Читаем Боевыми курсами. Записки подводника полностью

Над нами прошел сторожевой катер, который сначала удалился от нас, а затем — вернулся. Все члены экипажа, где бы кто не находился — в центральном посту, в боевой рубке, в носовых или кормовых отсеках, — с напряжением следили за шумом винтов, которые необычно громко передавались на корпус во всех отсеках. Сниматься с грунта было нельзя: трение днищем о грунт и вращение винтов тут же нас демаскируют. Однако оставаться в положении «страуса», мягко говоря, тоже было неприятно. Я сосредоточился на докладах акустика, который следил за шумом винтов катера. Акустик Ферапонов, весь обратившийся в слух, вдруг с явным беспокойством доложил:

— Сторожевой катер точно над нами! Застопорил ход…

В центральном посту все умолкли, освещение погасили, оставили только несколько лампочек на жизненно важных постах управления — все обреченно ждали неминуемой бомбежки.

И вдруг акустик доложил:

— С катера на палубу подводной лодки бросают какую-то мелочь…

Все переглянулись и замерли на своих местах — непредсказуемость врага изнуряла сильнее ожидания бомбежки.

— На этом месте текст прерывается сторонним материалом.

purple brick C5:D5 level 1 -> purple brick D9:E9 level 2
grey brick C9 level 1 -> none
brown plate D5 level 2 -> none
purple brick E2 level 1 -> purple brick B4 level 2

— Уточнить, какую мелочь бросают фашисты, серебряную или медную, — вполголоса запросил я акустика.

От этой шутки в центральном посту все ожили, на лицах заиграли улыбки, но все же беспокойство не оставляло экипаж. Все продолжали внимательно вслушиваться в доклады акустика. В других условиях слова о «падающей мелочи» не привлекли бы ничьего внимания, но теперь, когда эти непонятные звуки исходили от противолодочного корабля, зависшего всего в нескольких метрах над головой, они, разумеется, приковали к себе мысли всего экипажа.

Медленно, очень медленно тянулось время. Порой казалось, что оно вообще остановилось. Много надо иметь терпения и выдержки, чтобы продолжать бездействовать. Но вот с катера вроде уже прекратили бросать жестянки, и, по-моему, катер даже дал малый ход. Иду во второй отсек к акустической рубке, чтобы самому убедиться в нежданном избавлении. Подойдя к двери рубки, я просунул голову в дверной проем (рубка у акустика столь мала, что другой человек вынужден помещаться в проходе), похлопал Ферапонова по плечу, надел вторые наушники и сам стал прослушивать подводную среду: шумов катера не слышно и, как говорят акустики, горизонт чист.

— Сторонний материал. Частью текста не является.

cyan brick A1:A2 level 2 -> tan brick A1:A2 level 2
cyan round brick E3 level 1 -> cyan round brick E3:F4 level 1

Дольше оставаться на фунте было бессмысленно: день уже клонился к вечеру, да и отлеживаться на мелководье, дожидаясь очередного «охотника», было бы равнозначно самоубийству, поэтому я решил срочно всплывать.

Личный состав занял свои места по всплытию, командир отделения трюмных Александр Быков запустил главный осушительный насос, откачивающий воду из уравнительной цистерны за борт. Дрогнули стрелки глубиномеров. Подводная лодка медленно оторвалась от грунта и стала всплывать: глубина — 24 метра… 23 метра… 20 метров…

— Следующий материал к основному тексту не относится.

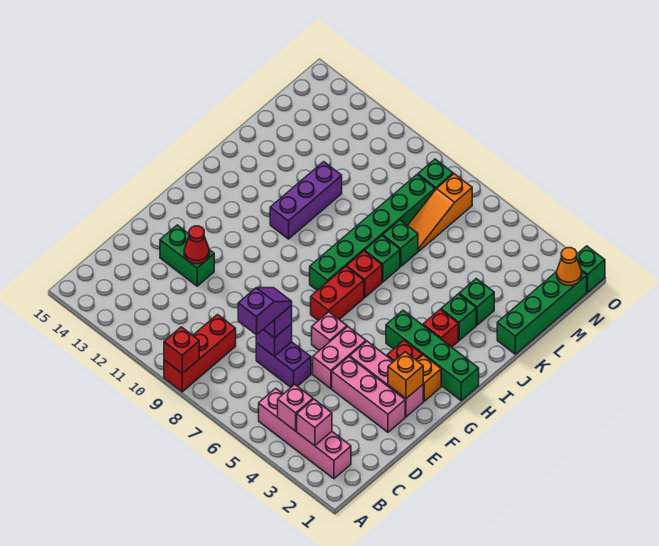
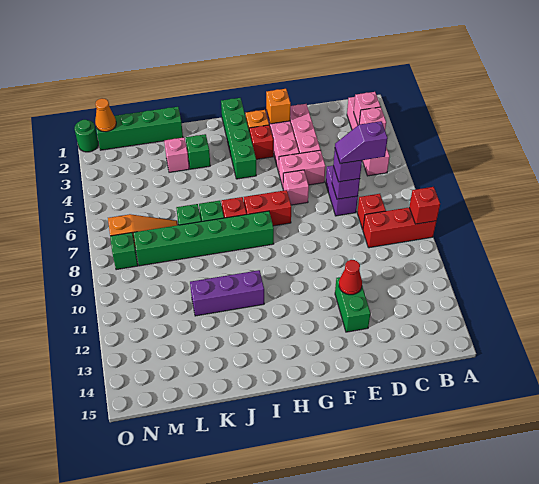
red brick I3 level 1 -> red brick C8 level 1
green brick K3 level 1 -> pink brick K3 level 1
green brick O1 level 1 -> green round brick O1 level 1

— Боцман, держать глубину 20 метров!

Теперь было важно, не всплыв на поверхность, быстро покинуть опасный район. В эти решающие секунды все зависело от мастерства боцмана Емельяненко, от его, я бы сказал, филигранной работы на горизонтальных рулях. Он был, как всегда, спокоен и сосредоточен, его слегка прищуренные глаза зорко следили за показателями приборов, а руки уверенно управляли рулями. За нашего боцмана мы были совершенно уверены. И действительно, подводная лодка всплыла на 20 метров и замерла на этой глубине. Я скомандовал:

— Малый вперед.

И, оторвавшись от фунта, подводная лодка стала медленно набирать ход.

Мы постепенно удалялись от злополучного места. На лицах, еще недавно таких серьезных, заиграли улыбки, в глазах заискрились огоньки, и вместо подозрительного шепота стали раздаваться оживленные голоса. Через пару часов мы всплыли в надводное положение.

Прочувствовав на себе всю нелепость этой вынужденной покладки на грунт, я вспомнил наши командирские дискуссии по этому вопросу.

Одни командиры подводных лодок, а их было большинство, придерживались рекомендаций боевого наставления, требующего уклоняться от противолодочных сил на ходу, резко изменяя скорость хода, курс и глубину погружения. Сущность этого уклонения заключалась в следующем.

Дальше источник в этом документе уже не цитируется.